Activist, writer, businesswoman

Alex Fein is a community activist, writer and businesswoman, living in Melbourne, Australia. Since 2009, she has been a key player in Australian Jewish media. Her activism utilises multimedia tools, focusing on social justice, good epistemic practice in biomedical research and policy development, transparency, Orthodox Judaism and feminism.

==New media activism==
Fein was an early adopter of various online channels in organising for social justice. Her blog, The Sensible Jew, was at the forefront of a campaign against homophobia in Australia's Jewish community, and she has since been an outspoken proponent of LGBTQI inclusion in organised Jewish communal life.

In 2013, she took over the editorship of online Jewish affairs magazine, Galus Australis. Here and elsewhere, Fein campaigned against the culture of cover up that emerged from the Royal Commission into institutional responses to child sexual abuse. Fein contended that there was a rabbinic culture inimical to transparency and the rule of law. Fein was also responsible for 'outing' federal politician, Michael Danby, who in the 2013 Federal Elections produced separate 'how to vote' cards which Fein contended pandered to Haredi prejudices.

Alex Fein is a founder of #ausPol Daily, initially positioned as "a non-partisan hub and resource dedicated to getting people & parties who believe in compassionate, evidence-based government elected".

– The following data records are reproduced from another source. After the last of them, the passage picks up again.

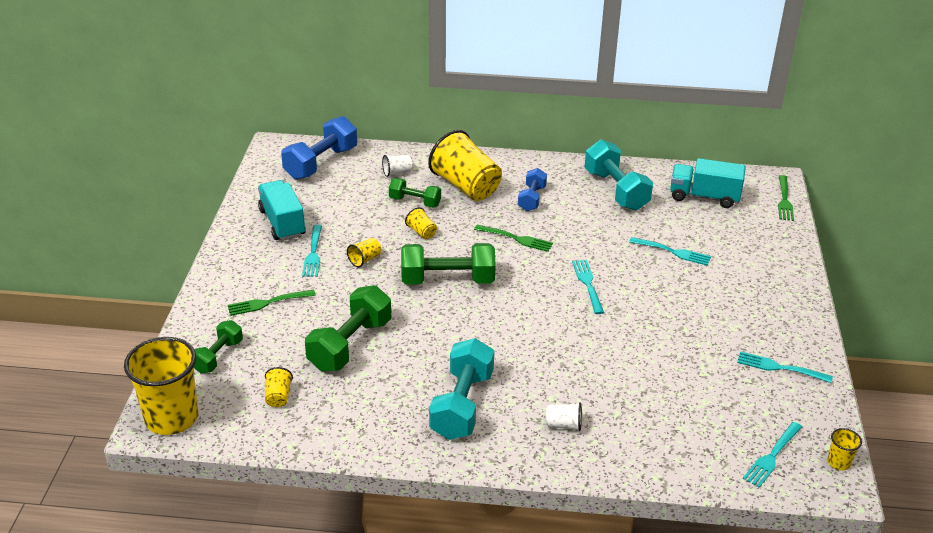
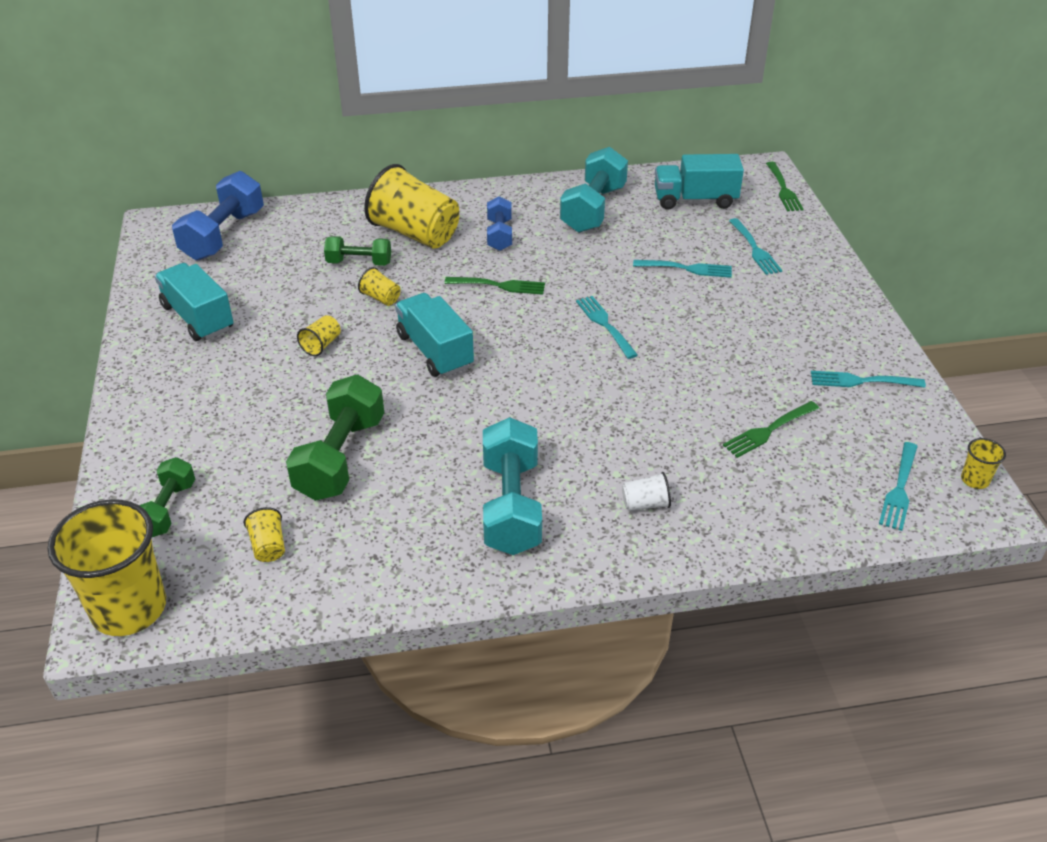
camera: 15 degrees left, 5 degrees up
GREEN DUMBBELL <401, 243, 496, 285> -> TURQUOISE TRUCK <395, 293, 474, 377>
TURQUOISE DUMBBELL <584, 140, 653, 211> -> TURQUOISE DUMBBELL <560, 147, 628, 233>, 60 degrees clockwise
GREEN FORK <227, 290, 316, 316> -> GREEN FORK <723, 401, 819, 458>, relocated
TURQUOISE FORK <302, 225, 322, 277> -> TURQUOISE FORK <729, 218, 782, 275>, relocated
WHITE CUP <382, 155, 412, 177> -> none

==Feminism and Orthodox Judaism==
The worldwide push to redress systemic discrimination against women in Orthodox Judaism became central to Fein's activism after her marriage to an Orthodox Rabbi in 2011. A long time feminist, she is an advocate of a systems approach to the religious community's pathologies, identifying the Haredi hegemony over the rabbinate and their attitudes towards sex and sexuality as common factors linking such issues as homophobia, the cover up of sexual abuse, and violence against women (including igun/gett refusal). She contends that there is space within authentic Orthodoxy for reconciling feminism and the rights of the individual. She is a firm believer in the need for Orthodox women to have the skills and capacities to lead their congregations.

==Interfaith work==
In 2015 Fein, together with Bracha Rafael established an interfaith publication called, The Colony. It formed a launchpad for Fein's activism against Islamophobia.

==Macroscope==
Fein founded Macroscope, a communications and product development company specialising in biomedical research counter-disinformation.

==Judy Wilyman incident==

Following The University of Wollongong's conferring a PhD on Judy Wilyman for a thesis skeptical of vaccination, Fein opened a change.org petition calling on the Department of Education and Training to take disciplinary action against the university. The petition was unsuccessful.

==Controversies==
Fein has strongly condemned what she perceives as a corrupted organisational and philanthropic culture in Jewish Australia. Her own philanthropic activity has been unconventional, and her opposition to establishment practices has been criticised as simplistic and naive. In one article, a conservative community activist whom she had criticised accused her of an 'evidence-light prosecutorial indictment of the community.' Fein responded to this criticism by saying that it was this very style of argument that was driving away an entire generation of young Jews.

These debates have been recorded and analysed in the wider Australian media and in scholarly work conducted by Monash University.